Kendal Vickers ending Vols career as durable leader

Junior safety Micah Abernathy says Tennessee defensive tackle is 'type of guy you're going to miss'

Tennessee defensive lineman Kendal Vickers was one of four players listed as questionable by Vols coach Butch Jones heading into Saturday's home opener against Indiana State.
Tennessee defensive lineman Kendal Vickers was one of four players listed as questionable by Vols coach Butch Jones heading into Saturday's home opener against Indiana State.

KNOXVILLE - When Kendal Vickers lines up at defensive tackle for Tennessee on Saturday against Vanderbilt, it will be his 39th consecutive and final start as a Volunteer.

Amid a crushing series of injuries around him, the redshirt senior has managed to be a stabilizing force on Tennessee's roster over the past three seasons.

How did he do it?

"If I had an answer, I'd tell everybody else that's gotten hurt," Vickers said this week. "I don't know."

photo Kendal Vickers (39) looks to the Tennessee bench. The top-ranked University of Alabama Crimson Tide visited the University of Tennessee Volunteers in SEC football action on October 15, 2016

Vickers entered Tennessee as a late addition to Butch Jones' first recruiting class. He was not highly recruited and spent his first season as a redshirt. Vickers appeared in five games in 2014 but did not record a tackle until his streak of starts began in Tennessee's 2015 season opener.

Since then, he's established himself as the team's pre-eminent leader. Vickers is the only player who has served as a captain in every game this season, and presumably he will carry that honor one last time when the Vols host the Commodores at Neyland Stadium to close the season.

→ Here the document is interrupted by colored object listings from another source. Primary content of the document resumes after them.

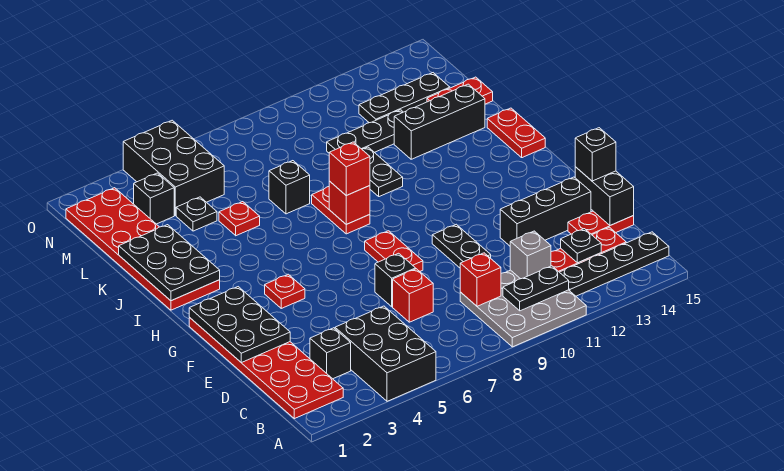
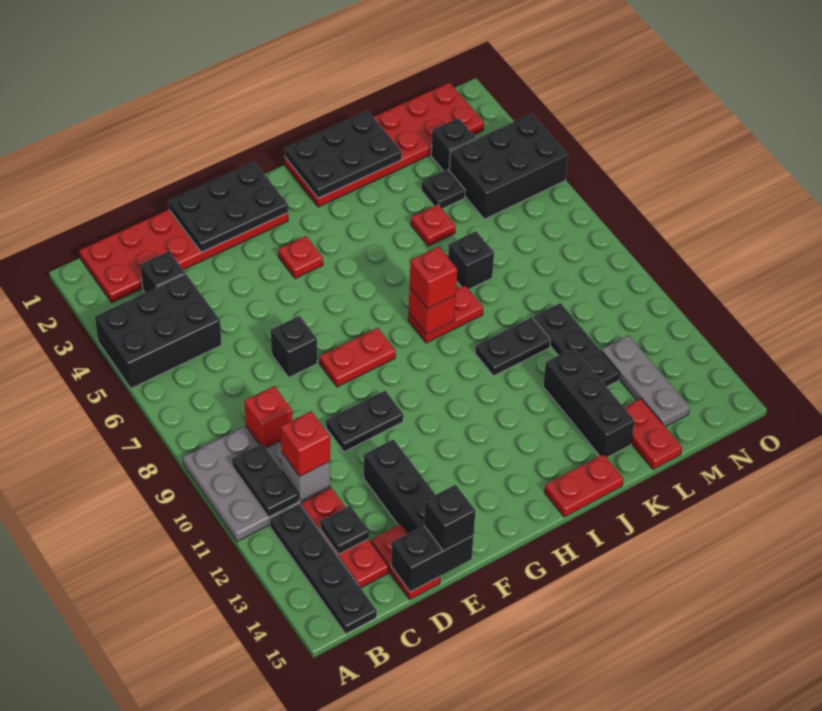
red brick D7 level 1 -> red brick C11 level 3
black plate M12:M14 level 1 -> grey plate M12:M14 level 1

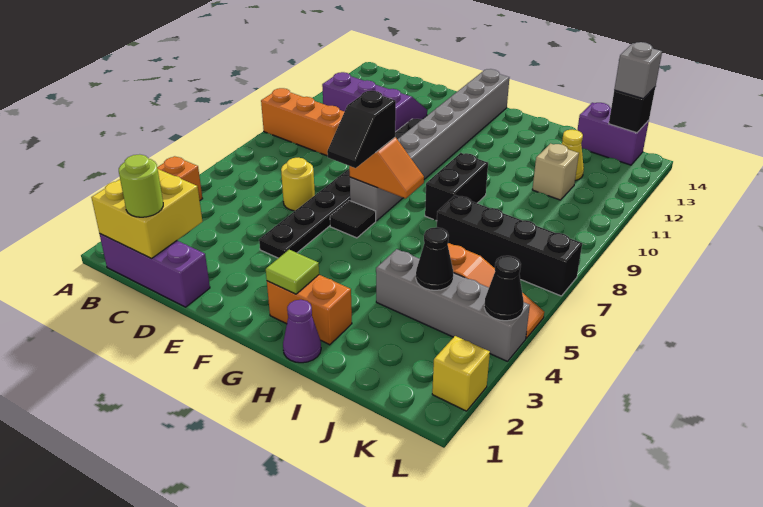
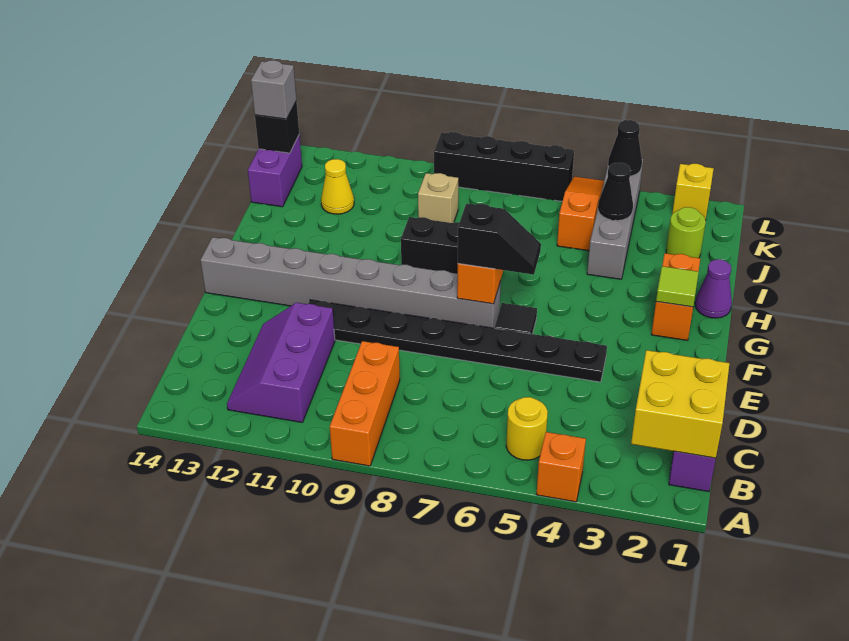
lime round brick C1 level 3 -> lime round brick J2 level 1
yellow round brick D6 level 1 -> yellow round brick B5 level 1
black brick I7:L7 level 1 -> black brick L6:L9 level 1
tan brick J11 level 1 -> tan brick J9 level 1

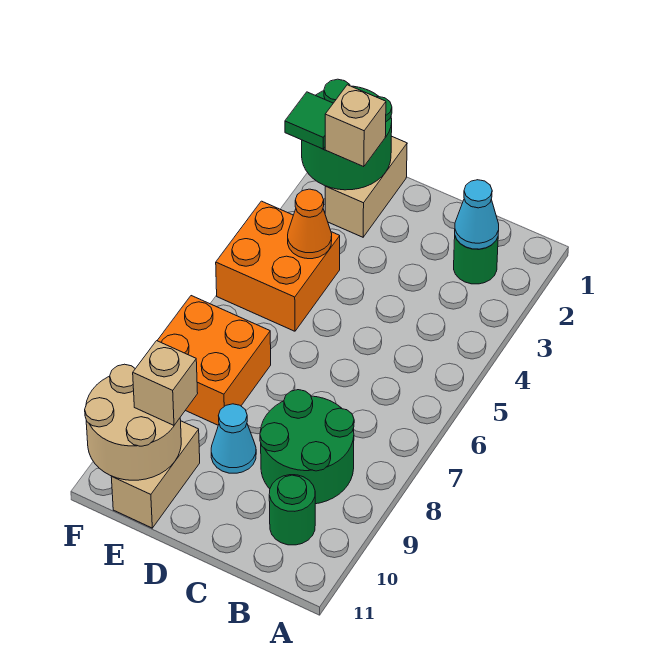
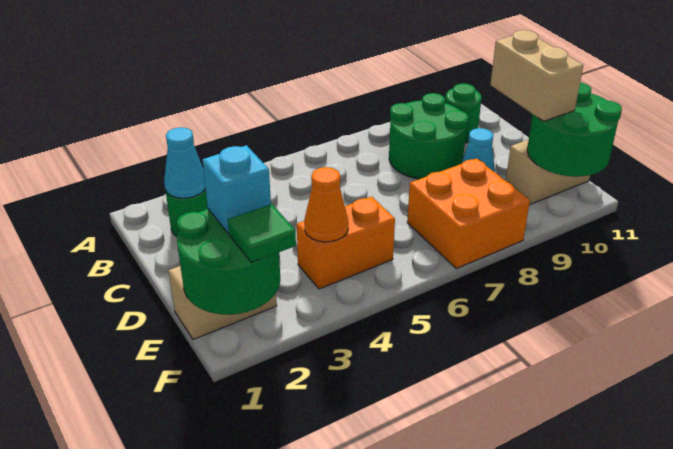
tan brick E2 level 3 -> cyan brick E2 level 3
orange brick E4:F5 level 1 -> orange brick E4:E5 level 1
tan round brick E10:F11 level 2 -> green round brick E10:F11 level 2
tan brick E10 level 3 -> tan brick D10:E10 level 3

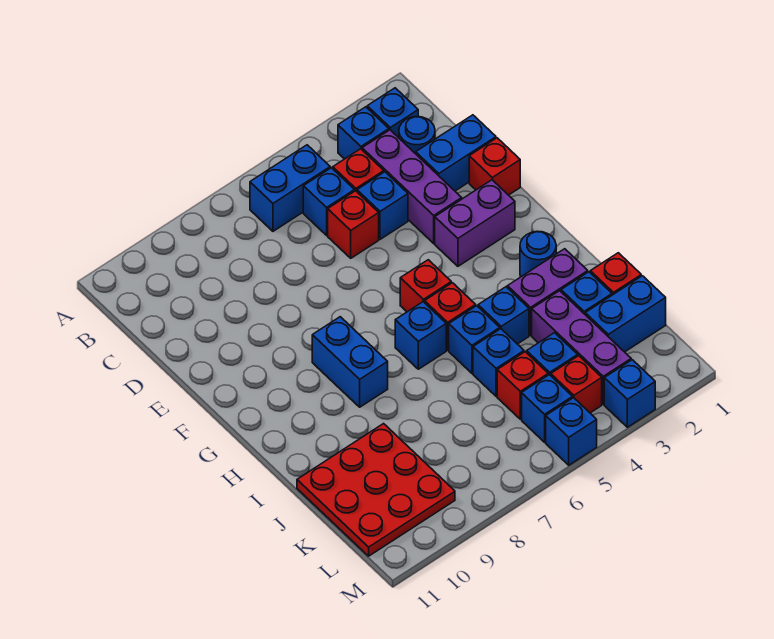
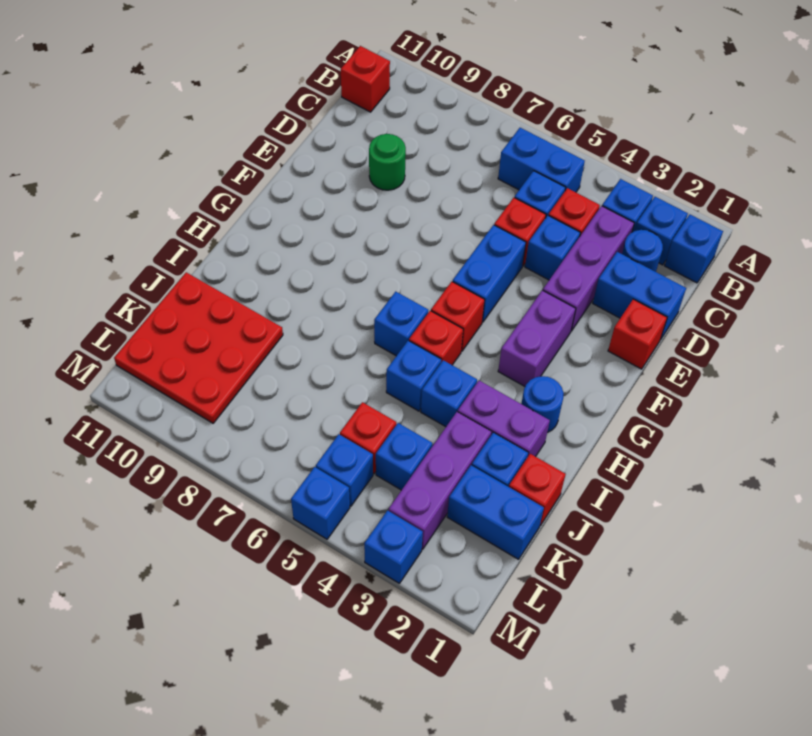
none -> green round brick D9 level 1
purple brick F2:F3 level 1 -> purple brick F3:G3 level 1
blue brick G8:H8 level 1 -> blue brick E5:F5 level 1
blue brick J5 level 1 -> blue brick B1 level 1
red brick L4 level 1 -> red brick B11 level 1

"It means a lot," Vickers said, "especially from the guys in the locker room I talk to every day and the coaches that they respect the way I handle things, the way I play, the way I come out every day to get ready to work and try and help this team win games. It means a lot."

Vickers said this week that he tore the MCL in one of his knees against Georgia in 2015. Tennessee had a bye the following week and Vickers started in the next game against Alabama, playing through the injury.

That was the closest he came to missing a game during his streak of starts that has included plenty of minor injuries that required hours spent in the training room, which is a place Vickers admitted that he does not like.

"Kendal, I would say, is one of the warriors of our defense," junior safety Micah Abernathy said Tuesday. "He tries to play through whatever is going on, on or off the field. He's somebody that I'm going to miss playing with."

Abernathy described Vickers as "that type of guy you're going to miss in the program."

"You know it's coming from a good place when Kendal corrects you," Abernathy said. "He's someone that I go to as well for leadership."

The 2017 season hasn't gone the way Vickers wanted it to go, but he said he developed memories at Tennessee that he'll never forget.

"I feel like it's gone by pretty fast," he said. "You know, when you get here you think it's never going to end, and here we are today and it's about to end. I think it went pretty fast.